“Conventional courtesy! Deliver me from it, then. Why, the thermometer falls below zero whenever she comes where you girls are together. I know no evil of her. She has always treated me nicely, and I shall treat her so. When I discover that she is not fit to associate with, then I’ll let her alone.”
“But, Elizabeth, if you only knew!”
“But I don’t know and I don’t want to know.” Mary hesitated. She was not tempted to tell Elizabeth the whole story of the year before. She was never tempted to tell news or bruit from one student to another what was no concern of hers. She hesitated because she was uncertain whether it paid to carry the discussion further. After a moment’s thought, she decided that much talking would not be effective.
“Very well, Elizabeth, do as you please. Ask anyone you choose. Of course the spread is yours. But if you ask Nora O’Day, you may expect to find me occupied at that time. Landis will not mind if I go over to her rooms. I’m off now to geometry! Of course, I’ll help you get ready and all that.”
With this parting shot, she quitted the room. Elizabeth had a vacant period following, a time generally devoted to looking over her work. To-day she employed it in reviewing her conversation with Mary Wilson. She was gradually awakening to the knowledge that a certain independence of thought and action was necessary if one would not become a mere tool used by each and all of her friends. At Bitumen, her parents and Miss Hale had influenced her. But there had been such a sweet unselfishness in all they did, such an evidence that they were working for her good, that Elizabeth had allowed their will to become her own. As she considered the matter now, she could remember no instance when she had been conscious of feeling that any other course of action save that which they suggested would have been pleasing to her. She was fond of her roommate. Mary had helped her over many a little difficulty in regard to classes and gym work. She was one of those whole-souled girls who was more than ready and willing to divide both her good times and her possessions.
Elizabeth had not become so interested in Miss O’Day that her presence at the spread would cause her any great pleasure. Had Mary Wilson not shown such a spirit of authority, such a desire to have her own will in this, Elizabeth would have dropped the matter without a thought. But now she felt that she would ask Miss O’Day. If she did so, she would be an independent person; if she did not, she would be doing merely as her roommate wished, in a blind way, without knowing the reason for her action.

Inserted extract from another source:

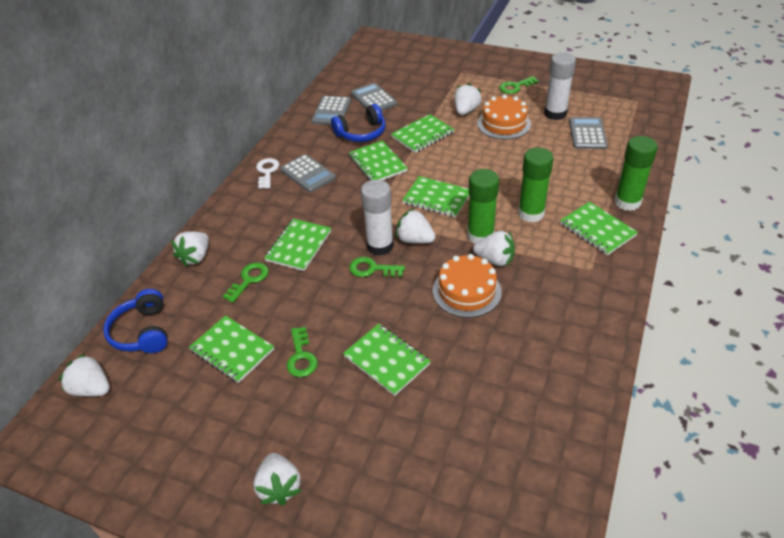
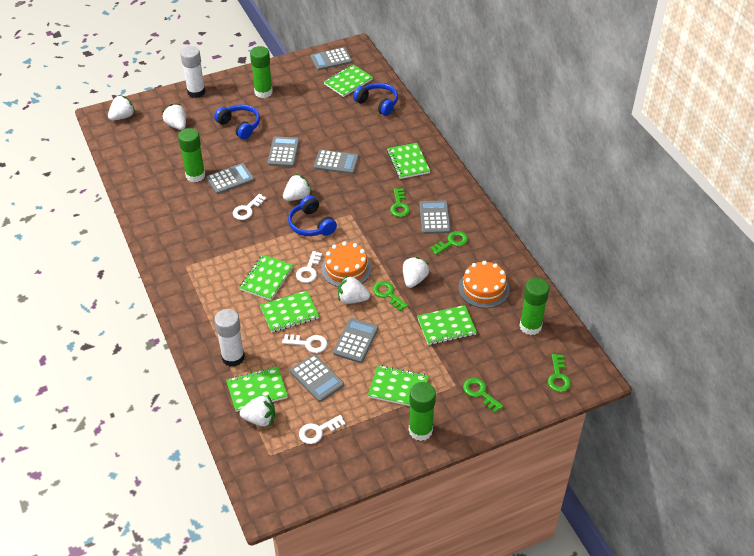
blue headphones: 2 -> 3
green glue stick: 3 -> 4
green key: 4 -> 5
grey calculator: 4 -> 7
white key: 1 -> 4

While she was pondering the matter, there came back to her the words her father had spoken when he had planned to send her to school. “The girls will teach you more than any of the faculty.” There was one thing they would teach her, she decided instantly, and that was to form her own opinions of people, and to follow out her own course of action. She would ask Miss O’Day to her spread. Mary Wilson could come or stay away just as she chose. Mary should decide that matter for herself.
When once Elizabeth made a decision, there was no dilly-dallying, no going back and wondering if she had done the right thing. Taking up her pencil, she began to jot down the names of those to be invited. Nora O’Day’s name headed the list with Azzie Hogan’s tagged on at the last. The majority of the girls were at class. Her only opportunity for seeing them was immediately before dinner or during study-hour in the evening, providing Mrs. Smiles did not keep too close a watch.
She wondered what Mary Wilson would think of asking Azzie Hogan. Azzie did not take advantage of the social privileges of Exeter. Azzie was a genius—a boarding student who put in all her time with music—who sat for hours producing the most marvelous tones from instruments where other girls drew discords—who would sit all day at the piano, and not find the time long; and who spent her leisure in dawdling over sofas, or playing practical jokes on every one about her. She was a long-limbed, fair-haired girl, with a touch of wit from some remote ancestor who must have had O’ tacked to his name, and a great inaptitude toward books. She could play. Exeter had never before boasted such skill as hers. Her fame had spread over the state. But other lessons were impossible.
The subject of the guests was not brought up again between the roommates. Mary had a successful interview with the matron, and returned to her rooms with cream for cocoa, and a few forks and spoons, borrowing cups and plates from the girls in the hall. Elizabeth had a class late in the afternoon. When she came back she found the work she planned already done. She started off immediately to issue her invitations.